Supreme Court Justice Brian Zahra began teaching American Judicial Processes at the start of this semester. As a former lawyer and circuit court judge, Zahra offers students the opportunity to gain valuable insight from his past experiences.
Zahra graduated from Wayne State for his undergrad and the University Of Detroit School of Law shortly after. To get through law school, he partnered with another student and started a personal healthcare store. The store was successful and helped him finance his way through school.
The judge started his career as a clerk for Judge Lawrence Zatkoff, which he did for two years. Zahra considers Judge Zatkoff to be one of the most influential people in career and a close mentor.
A few years later, Zahra had made his way to partner at the law firm of Dickinson, Wright, Moon, Van Dusen, and Freeman. Zahra said he was “A bit frustrated with the functioning of judges he had seen in court as a trial lawyer.” So, when Governor Engler appointed Zahra to the court, he made the decision to become a “rule-of law judge”; to interpret the law as it’s written, not by his personal beliefs.
Zahra has been a judge since 1994, having served on the Wayne County Circuit Court, and the Michigan Court of Appeals. He says that the best part of his role is the intellectual challenges his colleagues pose and the debates they get into. However, the aspect he finds most rewarding is his ability to have an impact on the development of the law.
While Zahra enjoys most of the responsibility that comes with his position, stressful campaigning also comes with the territory. Since judges cannot ask for donations to their campaign, money has to be acquired through fundraising. His fundraising took place statewide during his campaign which he found both mentally and physically exhausting. Zahra compared running for office to trying a case in court.
“When I was a lawyer I couldn’t say during a case that I enjoyed trying it. There was anxiety, stress, sleeplessness, and always having to prepare.”
However, Zahra says the end result of elections is very rewarding, especially if there is a win involved. He had plans to run for Congress when he was younger, but when asked if he still had those plans, he replied with a definite no. Congressmen have to run for office every two years and that is simply too taxing for the judge.

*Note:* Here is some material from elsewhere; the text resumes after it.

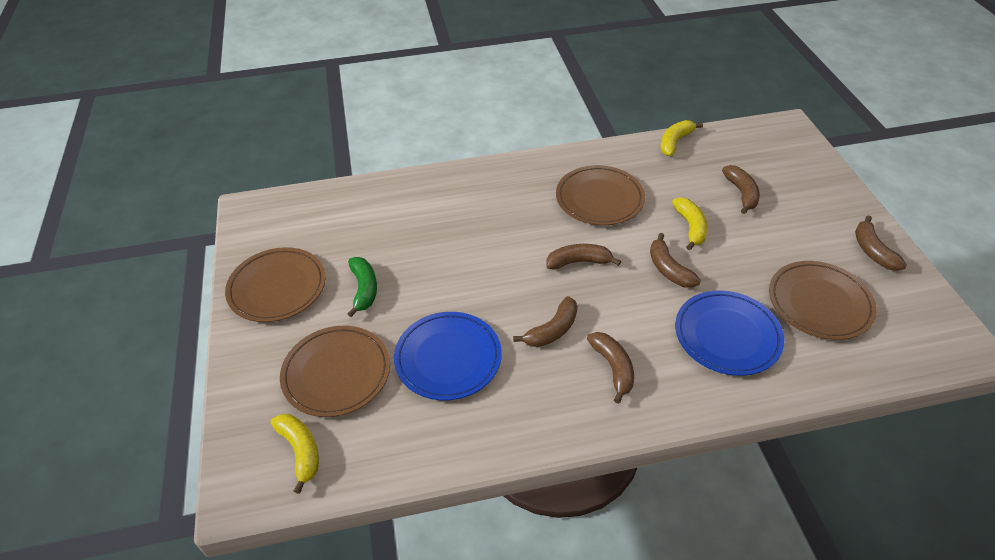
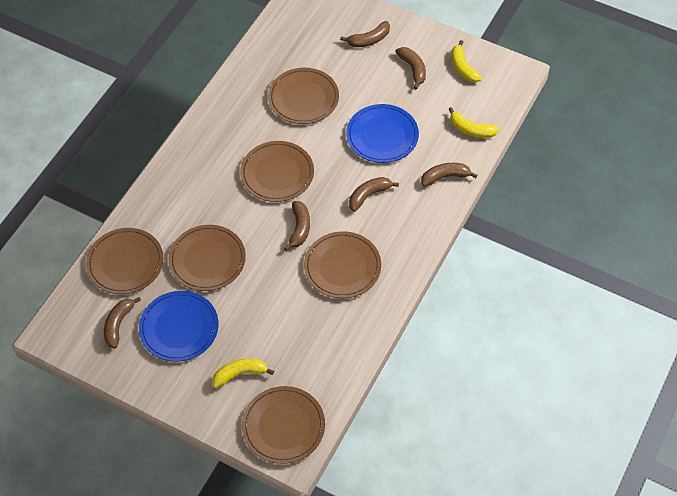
brown plate: 4 -> 6
green banana: 1 -> 0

Zahra is no stranger to the classroom, as he used to teach law at the University of Detroit Mercy. Judge Zahra enjoys interacting with students who have intellectual curiosity. He advises students to follow their passion in choosing a career path while also paying attention to the job availability in the field. His plans for the future are to continue with his eight year term in the Michigan Supreme Court and teaching on campus.